I was now very much smaller than the spheres around me. I 
tried to flash the following thought:

"You say you watched my approach and prepared for my 
arrival. Please tell me if I did permanent damage to your 
planet or to your race."

The voice came back immediately: "You have seen our 
humble city. It is by no means the largest, nor the most 
important on the planet. Once, our civilization spread 
entirely across the land, but upon the discovery of your 
arrival, we consolidated ourselves into strategically 
placed locations and let the land revert back to its 
normal state. We wished no one to be crushed and no 
culture lost. Yet, when you showed such compassion in the 
method of your landing, we determined you were 
empathetic, not hostile. Our most important scientists 
hurried out to the shore to meet you, instead of our 
armies. We sincerely hope, Joanna Hesse, that you will 
continue to show such courtesy and restraint."

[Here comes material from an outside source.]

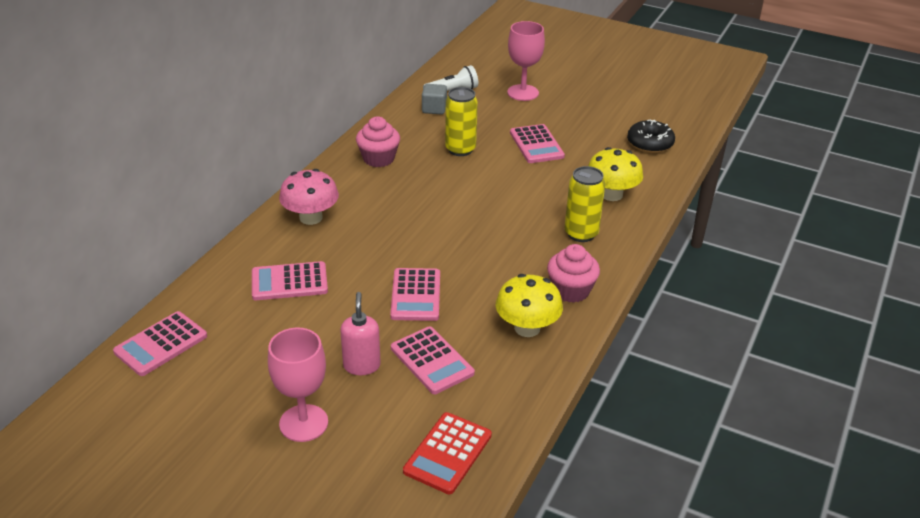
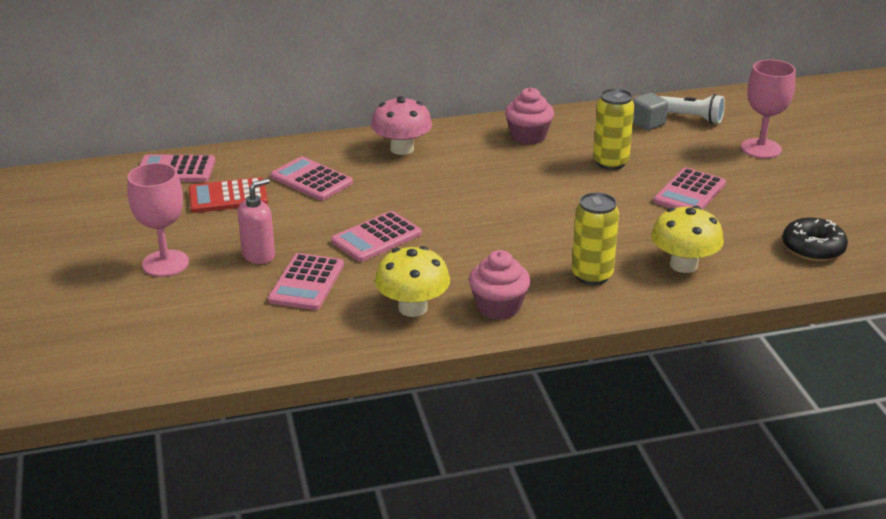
camera: 50 degrees right, 5 degrees down
(448, 453) = (209, 340): red calculator -> red calculator (228, 197)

I wanted to ask a great many more questions, but I had 
become so very small that further communication was 
impossible. I was whisked gently up by their streamers to 
a laboratory and placed upon a dense metal tab. Above me, 
a microscope of some strange and of intricate design--
don't ask me how they looked through it--sat poised to 
observe my continued race down toward oblivion.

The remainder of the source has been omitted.